My almost-4-year-old's new bed was delivered a few days ago. His excitement over something so simple was palpable - a Big Boy Bed is something he's asked for for months (years, in kid time). He "helped" us with every detail of installing the bed frame, putting the mattresses on the frame, and making the bed. He even now sleeps through the night in his new room, because of this Big Boy Bed. But, I can't shake this deep sense of sadness.
This Big Boy Bed signifies so much more than my son growing up and needing space. We now have an Empty Baby Room. An empty rocking chair. An empty crib. I often find myself sitting on the floor of this Empty Baby Room in the middle of the night, searching for a baby to feed, to comfort.

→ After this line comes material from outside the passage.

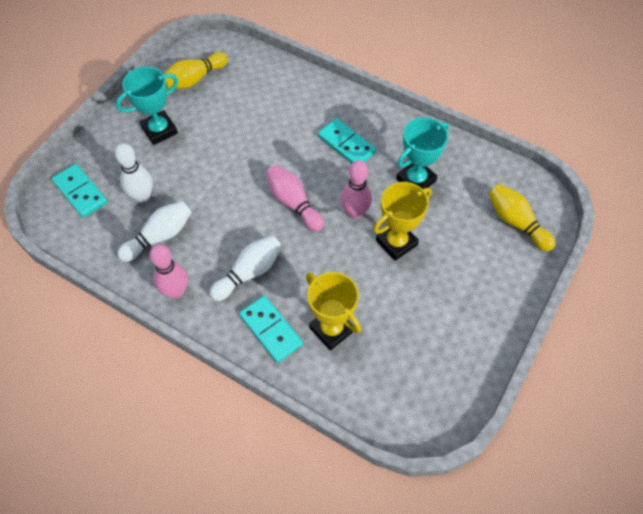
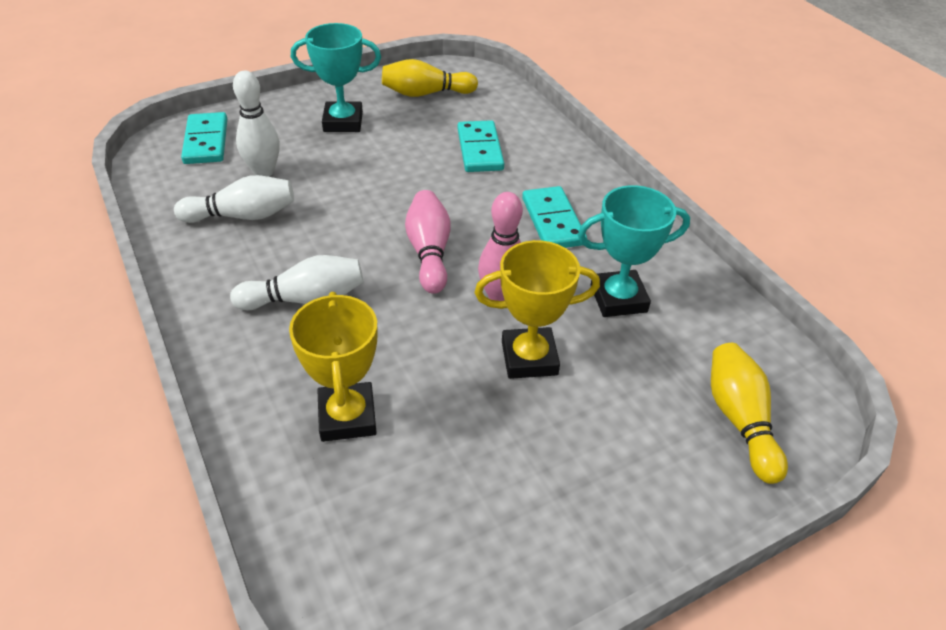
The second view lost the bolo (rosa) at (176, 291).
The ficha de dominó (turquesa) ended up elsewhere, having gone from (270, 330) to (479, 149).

This is what 2-1/2 years of infertility will do to a mom. 1-1/2 of years of blindly trying, wondering what's wrong. One year of painful and invasive fertility treatments and tests, each more discouraging than the last. Even though nature seems to suggest we are not meant to have more, my soul knows differently. My inner voice reminds me daily that I'm meant to have more children, which makes this journey all the more frustrating.
So I am left with a crib to take down, to neatly pack into the closet, as if to push this reminder out of sight. It feels like I'm giving up somehow, like I'm acknowledging that I've lost. I'm left to wonder, is this a painful reminder of what I don't have, or a beacon of hope for what I have dreamt of for years? You know what? I think the crib can wait for another day. Tonight, after I make sure my son is tucked safely in bed, I will take comfort in this Empty Baby Room. It may be painful at times, but it's also a reminder of the hope every infertile has with each cycle, each fertility treatment.